The major tactical aviation results of the review were to
continue the ongoing F-22 and F/A-18E/F programs, cancel
the Multi-Role Fighter (MRF) and the A/F-X programs,
curtail F-16 and F/A-18C/D procurement and initiate the
JAST Program.
The JAST program office was established on January 27,
1994. It was established to define and develop aircraft,
weapon, and sensor technology that would support the
future development of tactical aircraft. The final goal
was a common family of aircraft to replace several aging
US and UK aircraft of which the JSF is one such example.

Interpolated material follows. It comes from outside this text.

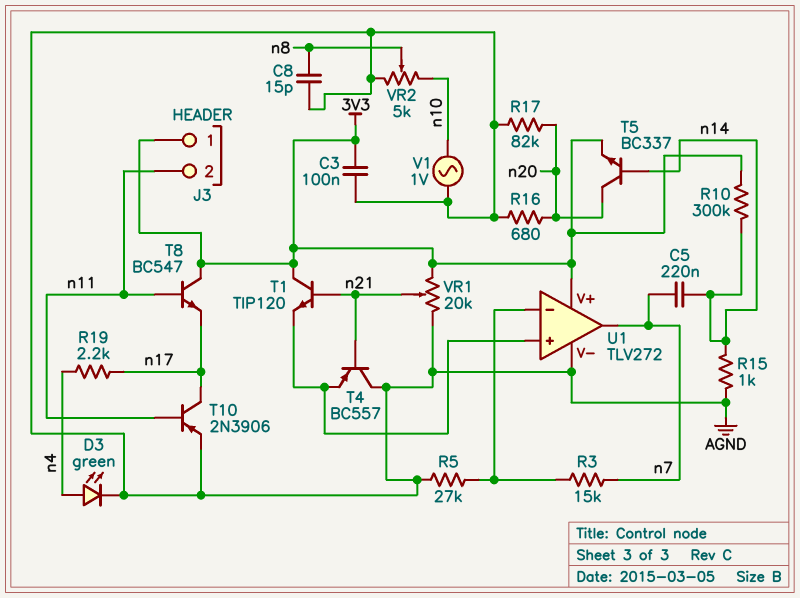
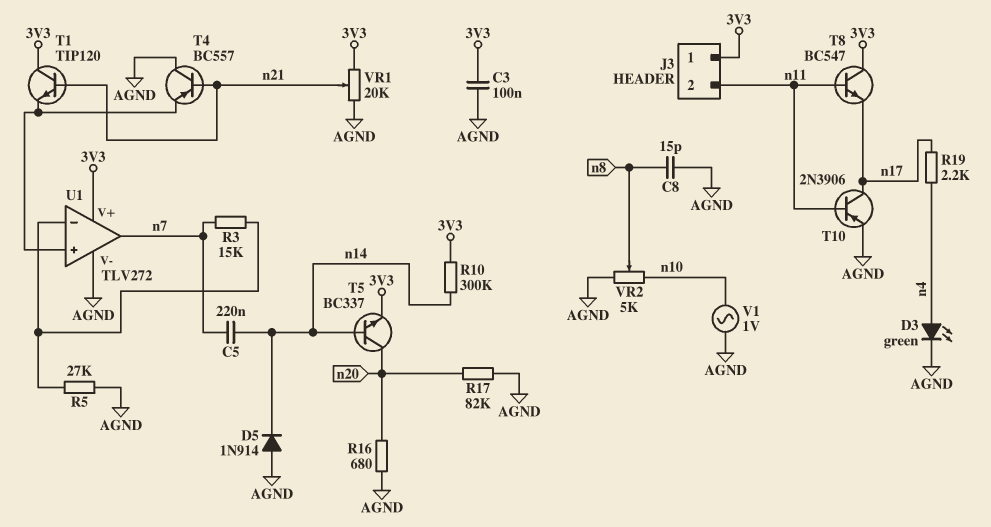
D5: none -> diode 1N914 (A AGND, K n14)
R15: 1k (AGND, n14) -> none

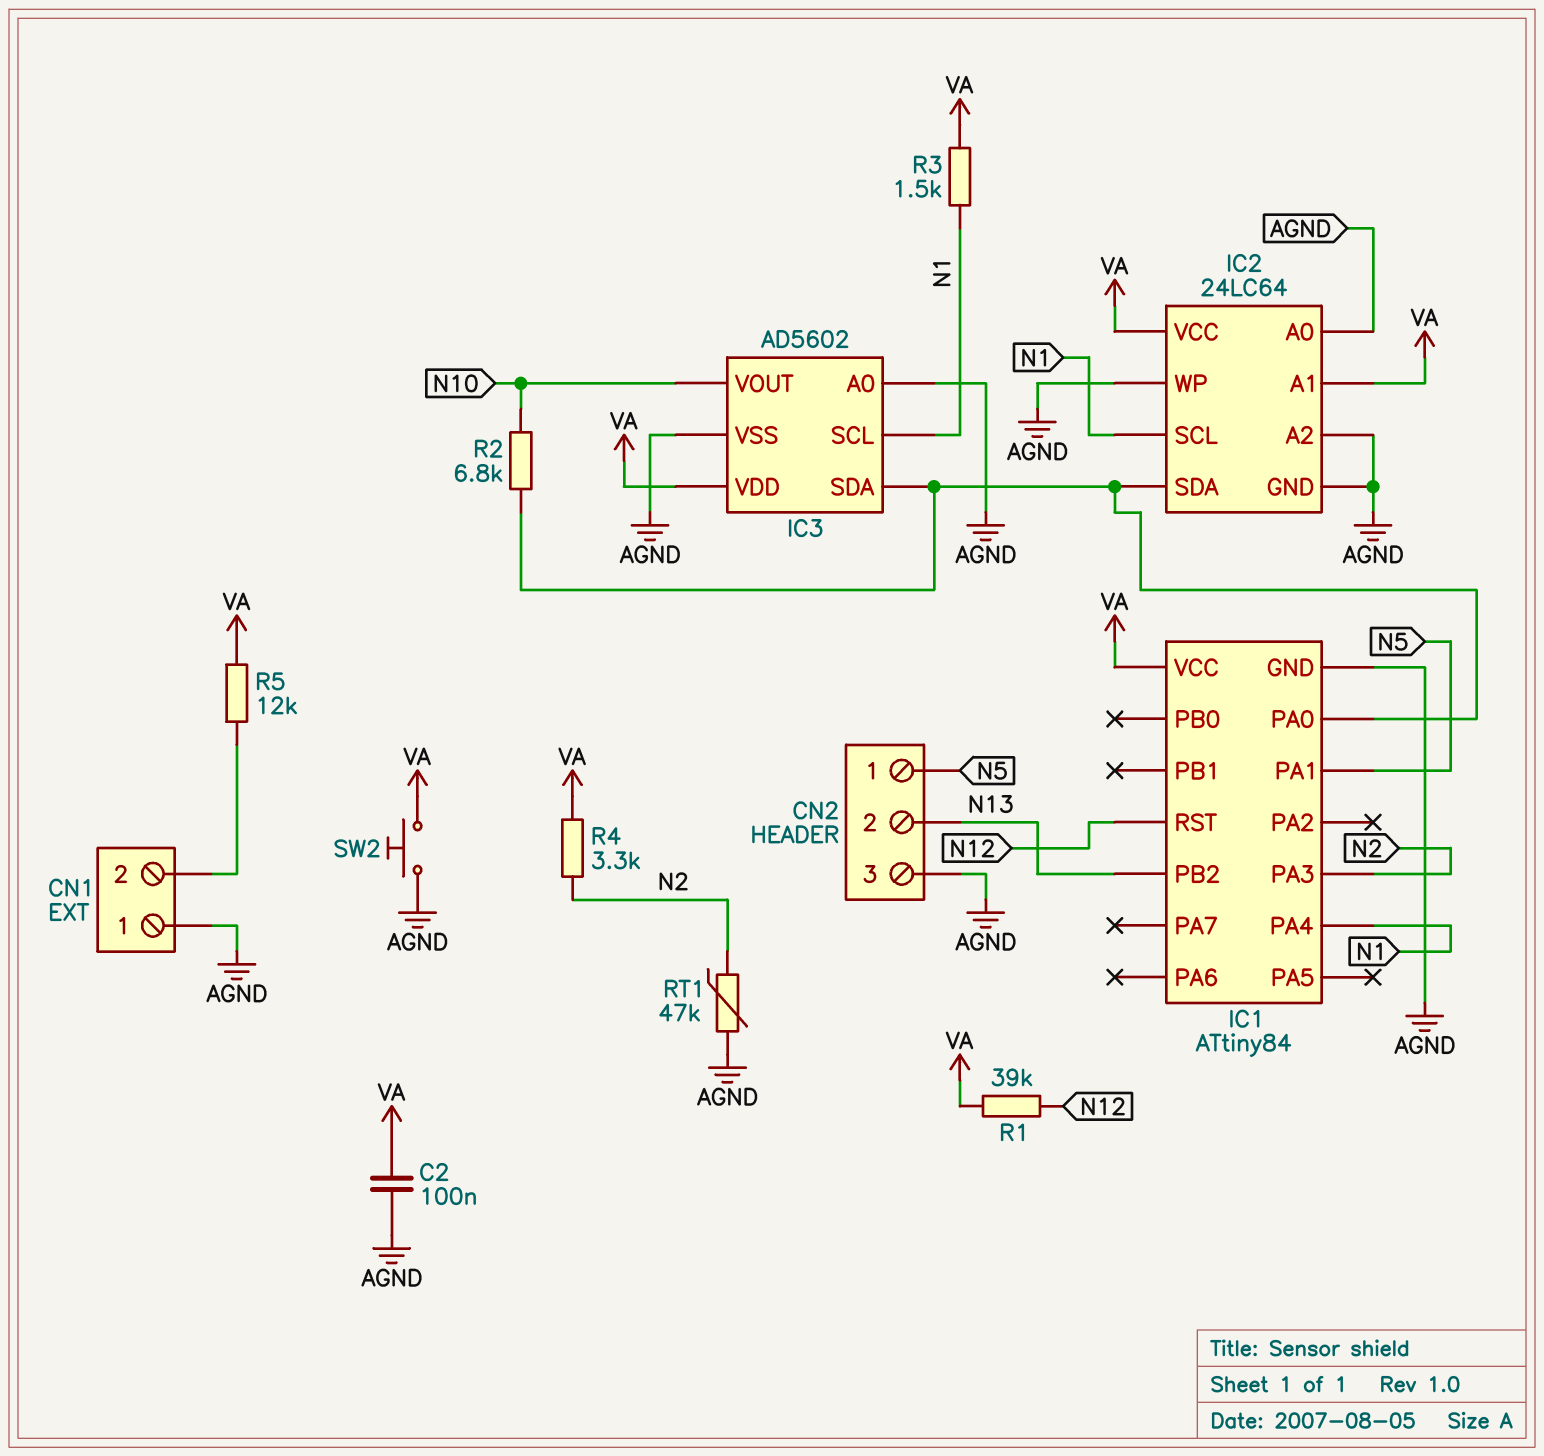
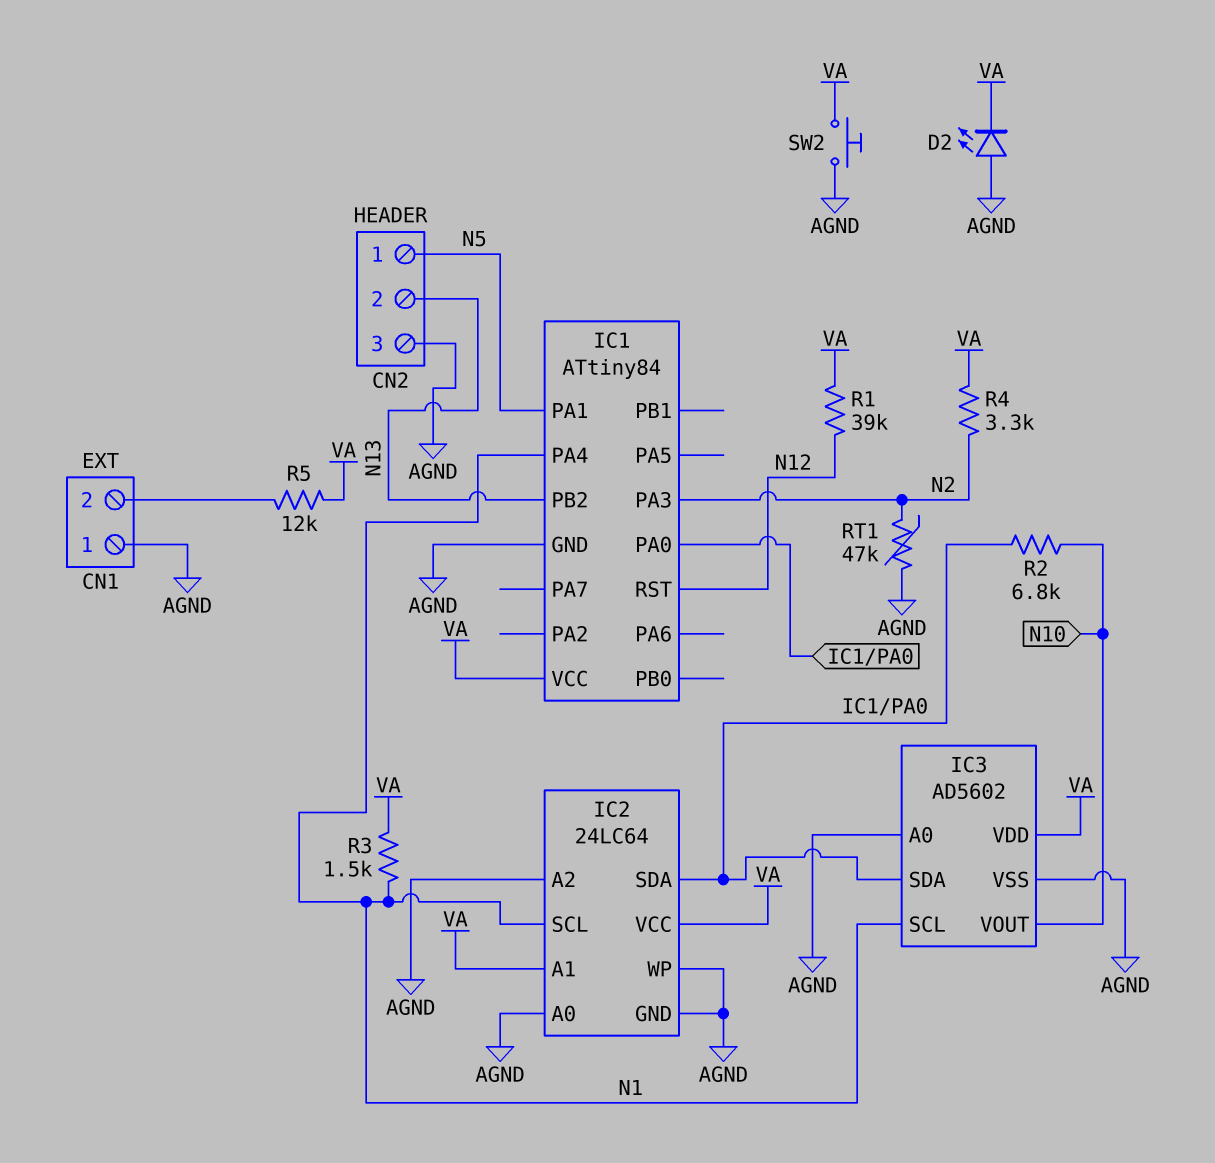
C2: 100nF (AGND, VA) -> none
D2: none -> LED (A AGND, K VA)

The JSF is a multi-role attack and fighter aircraft
designed to replace the ageing F-16 Fighting Falcon,
F/A-18 Hornet, A-10 Thunderbolt II, F-111 Raven, Sea
Harrier and Harrier GR7 jets. It will complement the
USAF's high-end F/A-22 Raptor air superiority fighter and
the U.S. Navy's F/A-18E/F Super Hornet.
Design goals for the JSF include:
Stealth
Sensor integration to support precision ammunition
Low cost to provide adequate force structure for the
armed forces
Low maintenance cost once deployed
The planes are being constructed in three different
variants to suit the needs of various users -- a
conventional take-off and landing aircraft (CTOL) for the
US Air Force; a carrier based variant (CV) for the US
Navy; and a short take-off and vertical landing (STOVL)
aircraft for the US Marine Corps and the Royal Navy.
So far, as of late 2002, the program has stayed
surprisingly close to its target cost of $28m for the
cheapest Air Force variant. If the JSF eventually meets
its cost targets, it will be the first U.S. military
aircraft since World War II to do so.
The construction contract was awarded to Lockheed Martin
(after Boeing's X-32 lost the bid) in October 2001, and
the planes are expected to enter service in 2008.
Comments
Critics of the program maintain that the JSF suffers from
ill-defined design goals; that it has insufficient
internal fuel and weapon capacity to make a capable
replacement for dedicated bombing aircraft; that its
inability to supercruise limits it as an air defence
platform, and that it is almost certain to suffer lengthy
development delays and cost over-runs -- meaning that
interim types will have to be purchased to fill the gap
between the end of useful life of existing fleets and the
introduction of the JSF. Several nations, however,
already have sufficient confidence in the design to have
committed substantial sums to become minority partners in
the JSF manufacturing team.
The program's advocates see the JSF as an opportunity to
break out of the decades-old pattern of U.S. military
aircraft procurement: instead of a traditional
per-service design approach, the JSF is being developed
jointly by the Air Force, Navy and Marine Corps. This
allows an estimated 80% commonality between the JSF
variants for the different services, lowering aircraft
and service costs. This follows to a degree the
philosophy behind the SEPECAT Jaguar and Panavia Tornado
international development programs, the latter being
called a multi-role combat aircraft (or MRCA) prior to
service entry. Additionally, JSF is the first U.S.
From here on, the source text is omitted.